Cette domination a été interprétée comme le signal d’une orientation « à droite, toute » pour reprendre le commentaire du quotidien « Le Monde » concernant la fermeté des propositions communes, pour l’essentiel, des prétendants. On peut s’étonner que les quatre thèmes sélectionnés ne constituent qu’une faible partie de la Charte des principes fondamentaux des Républicains adoptée en octobre 2019. La laïcité, en particulier, qui y figurait a ainsi disparu des enjeux électoraux des candidats à l’investiture.

Tous contre Macron

Le thème le plus rassembleur est dans aucun doute la condamnation unanime de la présidence d’Emmanuel Macron pour toutes ses décisions : le laxisme à l’égard de l’immigration et la défense de la sécurité publique, l’augmentation de la dépense publique (« Il a cramé la caisse » selon Pécresse qui préconise la suppression de 200000 emplois publics), la gestion critiquable de la crise sanitaire de la Covid, le déclassement de la France au plan international comme le montre l’affaire humiliante des sous-marins australiens, le désintérêt pour le referendum néo-calédonien et le maintien de la France dans le pacifique.
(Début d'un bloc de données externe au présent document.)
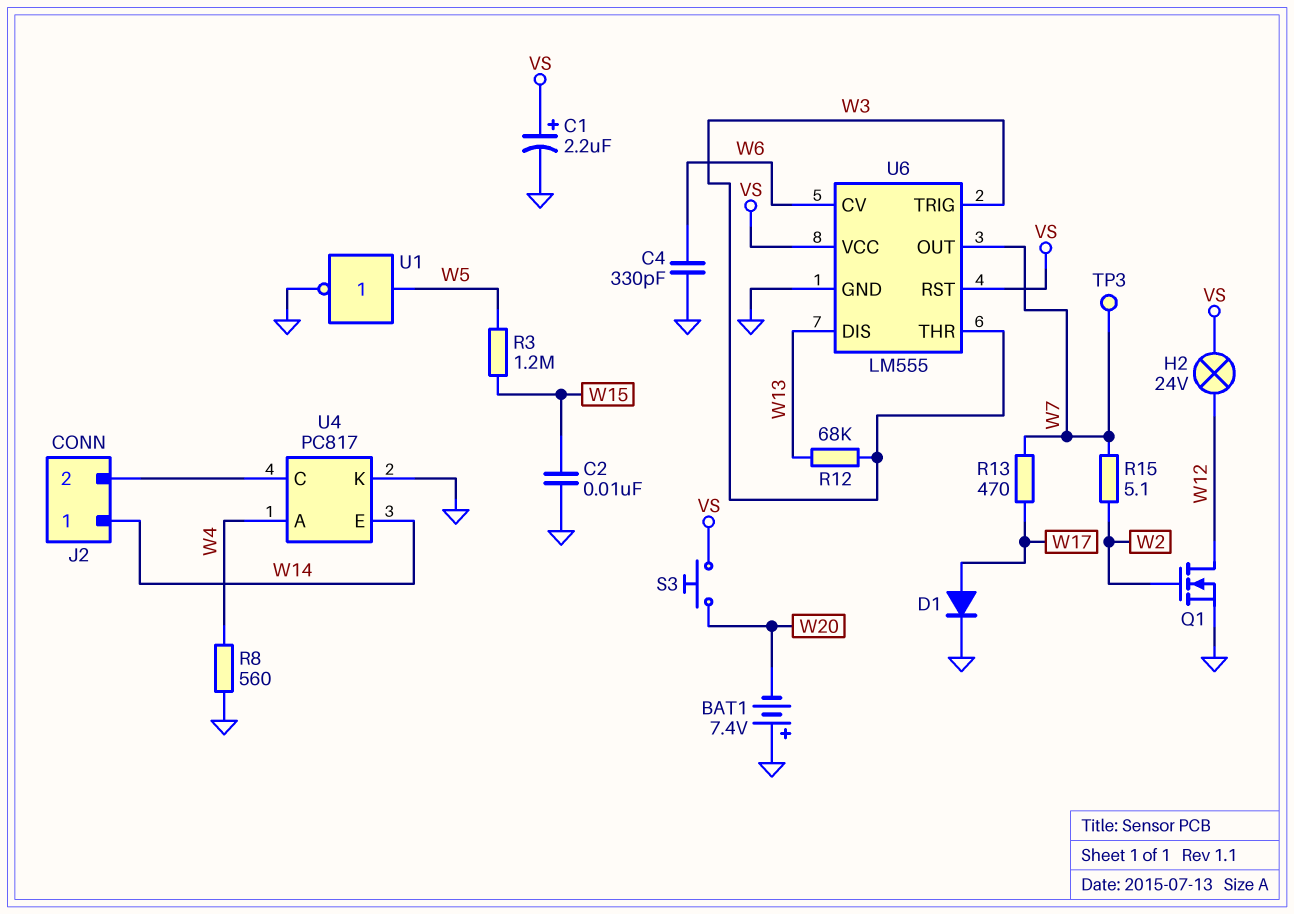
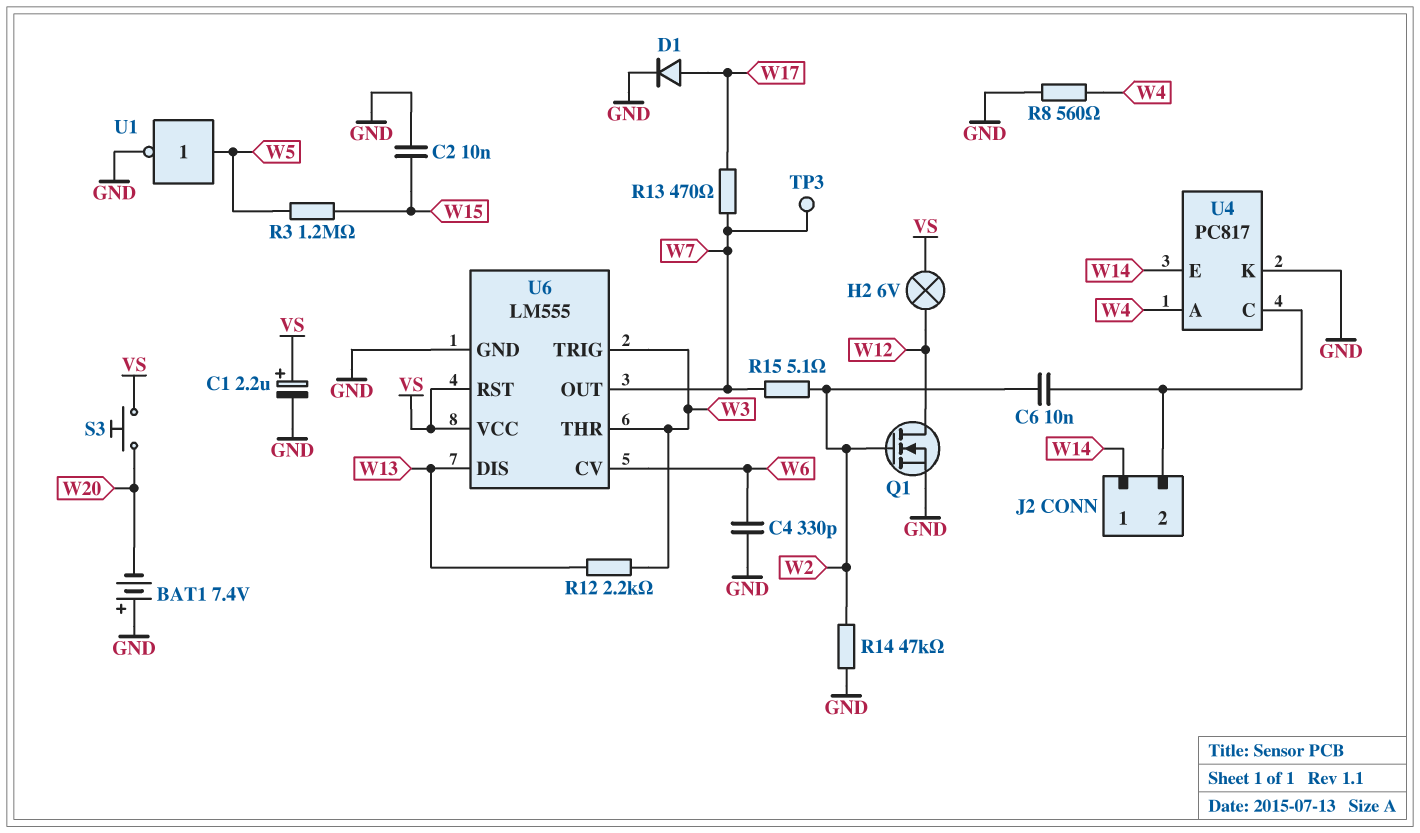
C6: none -> 10nF (J2/2, W2)
H2: lamp 24V (VS, W12) -> lamp 6V (VS, W12)
R12: 68k (W3, W13) -> 2.2k (W3, W13)
R14: none -> 47k (GND, W2)

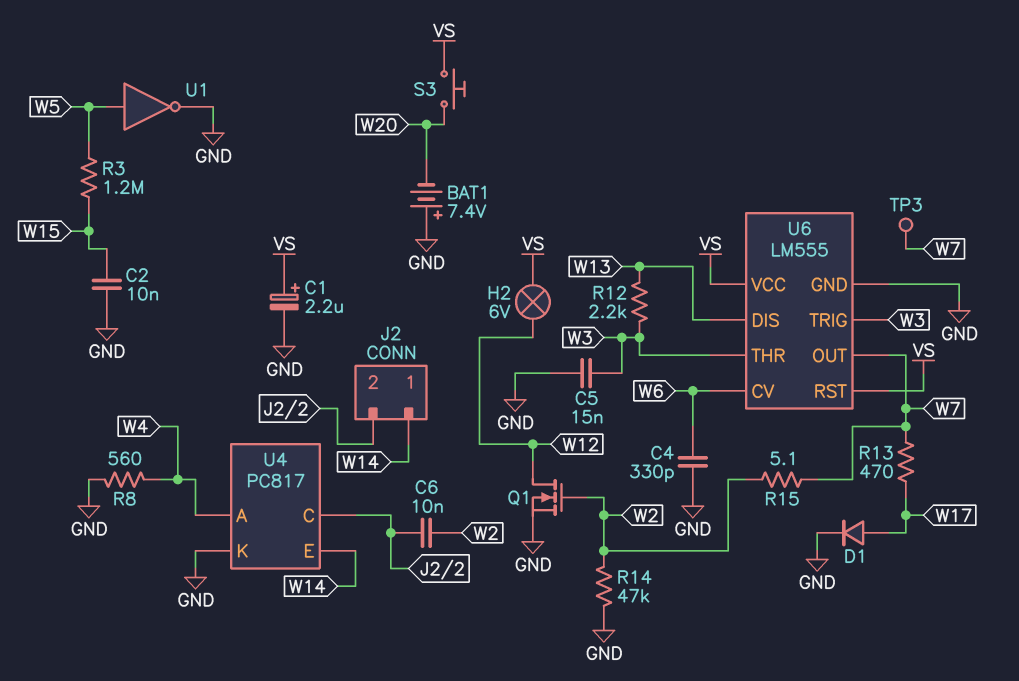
C5: none -> 15nF (GND, W3)

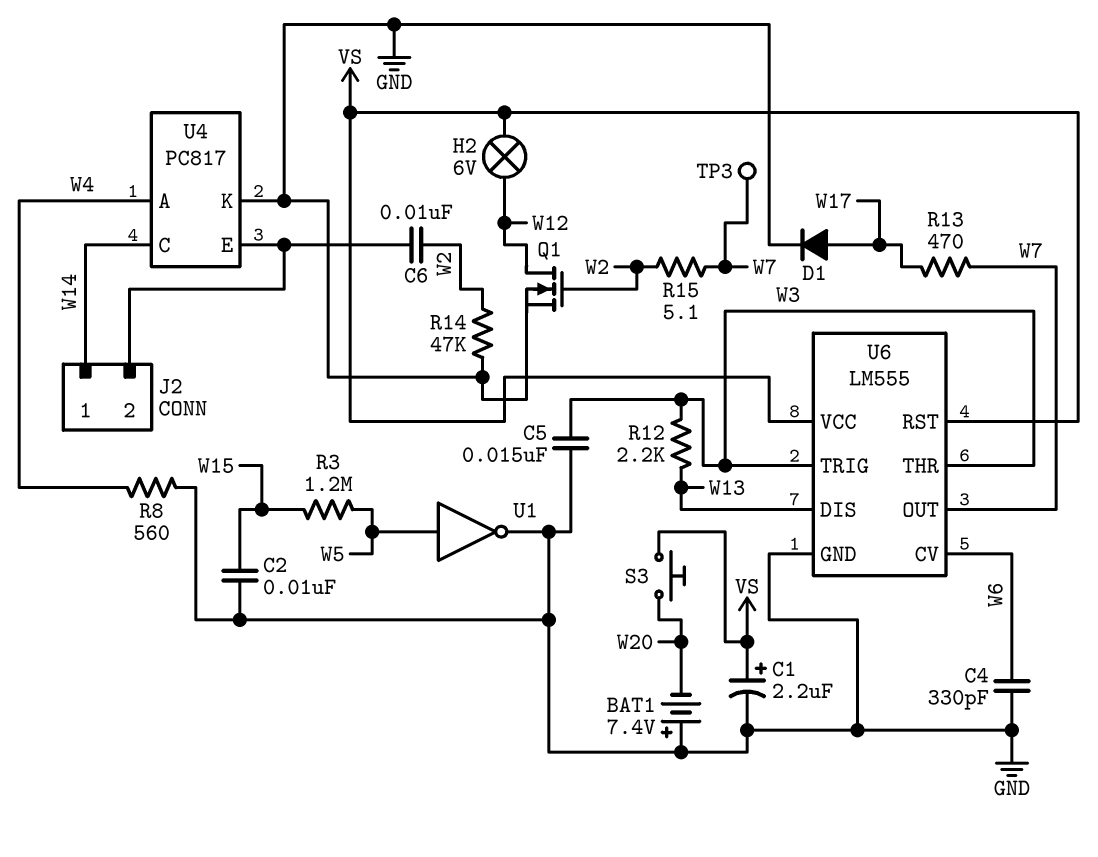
U4 pin C: J2/2 -> W14
U4 pin E: W14 -> J2/2

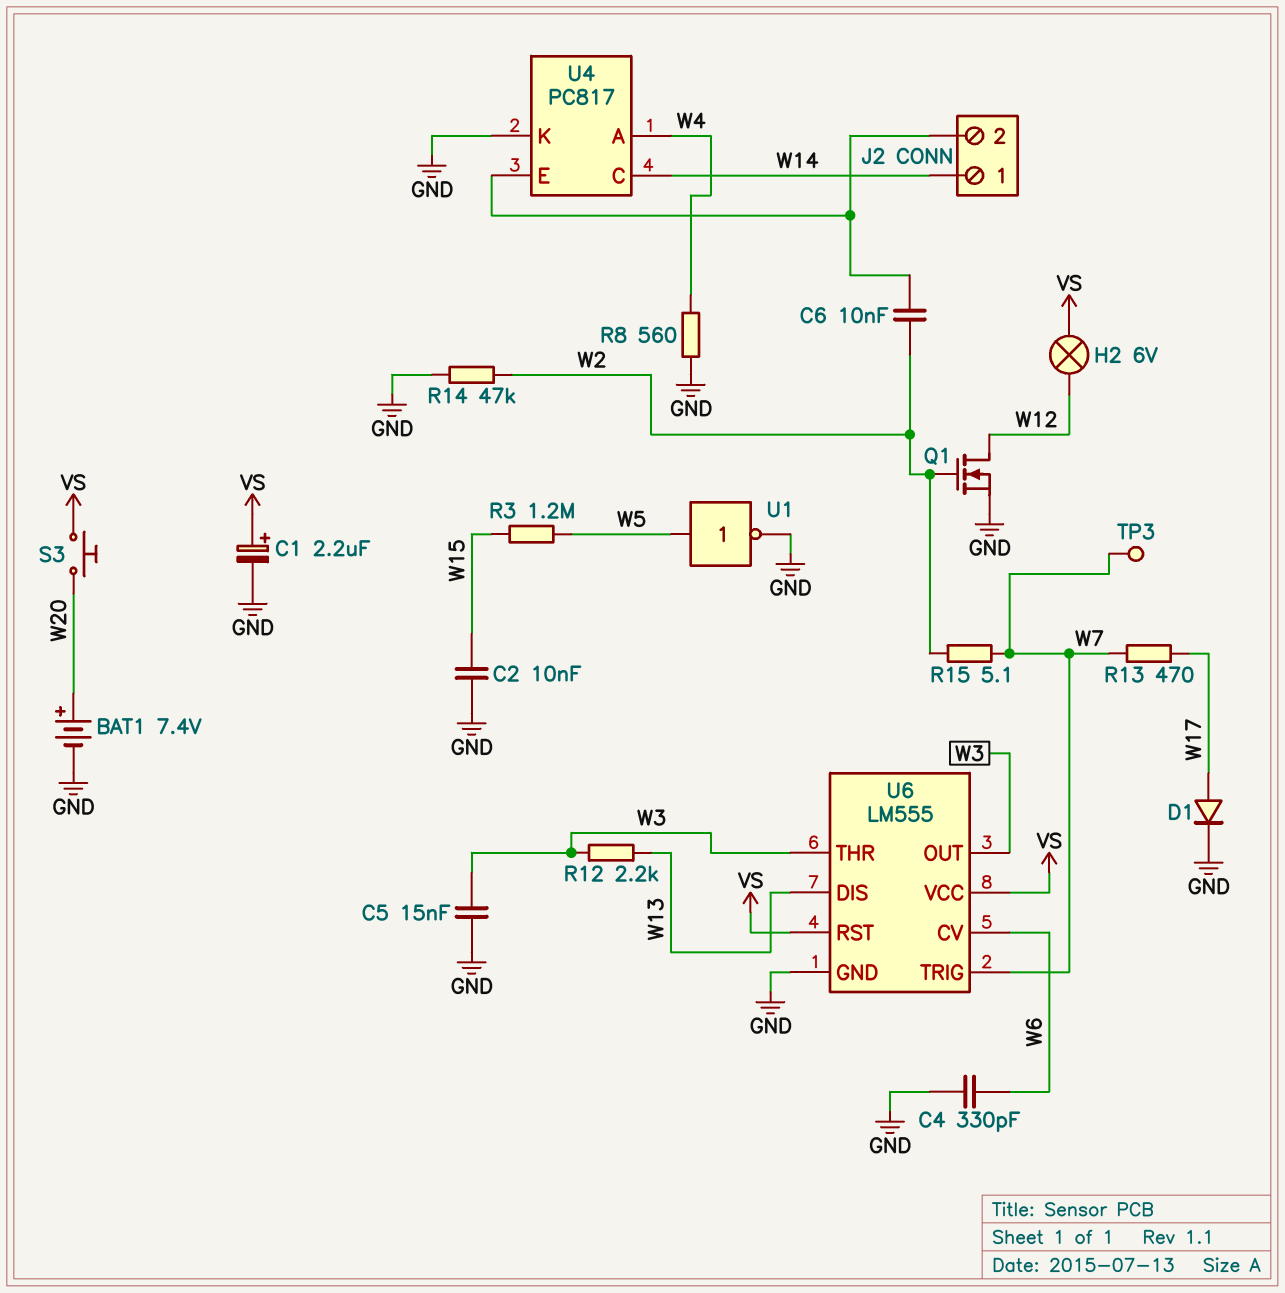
BAT1: 7.4V (plus GND, minus W20) -> 7.4V (plus W20, minus GND)
U6 pin OUT: W7 -> W3
U6 pin TRIG: W3 -> W7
Bref, Macron est désigné comme la cible principale des Républicains. De pouvoir d’achat, de politique industrielle, d’environnement ou de fiscalité, il a été aussi question mais de façon très tardive et fugace au point que ces thèmes n’ont pas permis de repérer des différences profondes de projet entre les candidats.

Sachant que l’essentiel des effets produits sur le public par ce type de débat tient aux commentaires et aux verdicts, politiques et médiatiques, qui s’en suivent, on se contentera de pointer que la droite républicaine a assumé sans détour ses valeurs et sa prétention consensuelle et déterminée à mettre en œuvre une politique marquée par la fermeté des mesures de nature à davantage satisfaire ses militants que l’ensemble des électeurs français.